Em África os cultos ancestrais são por cidade e até família, diferente do que precisou ser organizado aqui a partir do século XIX, com a criação do Candomblé, antes havia uma situação diferente e desorganizada, especialmente no Rio chamada de CALUNDU (de “pessoa tomada por espírito”).

Em Cuba aconteceu algo parecido, mas óbviamente com diferenças, ao invés de Candomblé lá surgiu a “Regla de Osha-Ifá” uma situação bem mais sistematizada e por escrito. De qualquer forma nenhum atravessou o Atlântico e os séculos sem alterações e adaptações, tampouco permaneceu em África da mesma forma.

Desde o XIX houve trocas sim, de gente indo da Bahia para a África e voltando, e também de alguns outros lugares, mas mais traziam do que levavam, e adaptavam para a condição diaspórica. Dito isso, não é impossível por exemplo que o uso oracular de côcos já existisse na Nigéria e região em situação peculiar, em concorrência com as sementes do dendezeiro, obis e os  búzios que foram “contrabandeados” para Cuba nos corpos dos escravizados (tipo material que entra hoje nas prisões… 😉).

Até porque os escravizados antes de serem embarcados não sabiam se tinha côco por aqui, mas na dúvida os Ikins, obis e “caracoles” deveriam parecer ser bem melhor opção…, pelo menos enquanto não se estabeleceu o comércio transatlântico de itens relacionados .

Os búzios entram na história do Candomblé (uma invenção afro-brasileira) num desses refluxos à África.
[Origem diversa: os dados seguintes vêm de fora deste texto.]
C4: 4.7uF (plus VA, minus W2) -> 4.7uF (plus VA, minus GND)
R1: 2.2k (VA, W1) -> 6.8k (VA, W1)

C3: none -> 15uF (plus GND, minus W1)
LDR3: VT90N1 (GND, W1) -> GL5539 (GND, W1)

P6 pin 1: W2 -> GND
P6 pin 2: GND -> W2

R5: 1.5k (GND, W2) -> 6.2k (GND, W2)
Uma alternativa de oráculo simplificado para que as Yalorixás pudessem acessar Ifá, uma simplificação do antigo e complexo sistema operado com opele é atribuída junto com Mãe Aninha e outros, principalmente ao Babalawo Felisberto Américo Sowzer( 1877-1943) também conhecido como Benzinho Bamgbose, neto do famoso Bamgbosè Obitikò e filho do também babalawo Eduardo Américo de Souza Gomes, um africano natural de Abeokuta, onde nasceu em 1833, Bamgbose é uma família de poderosos homens e mulheres de Axé de longa data no Brasil.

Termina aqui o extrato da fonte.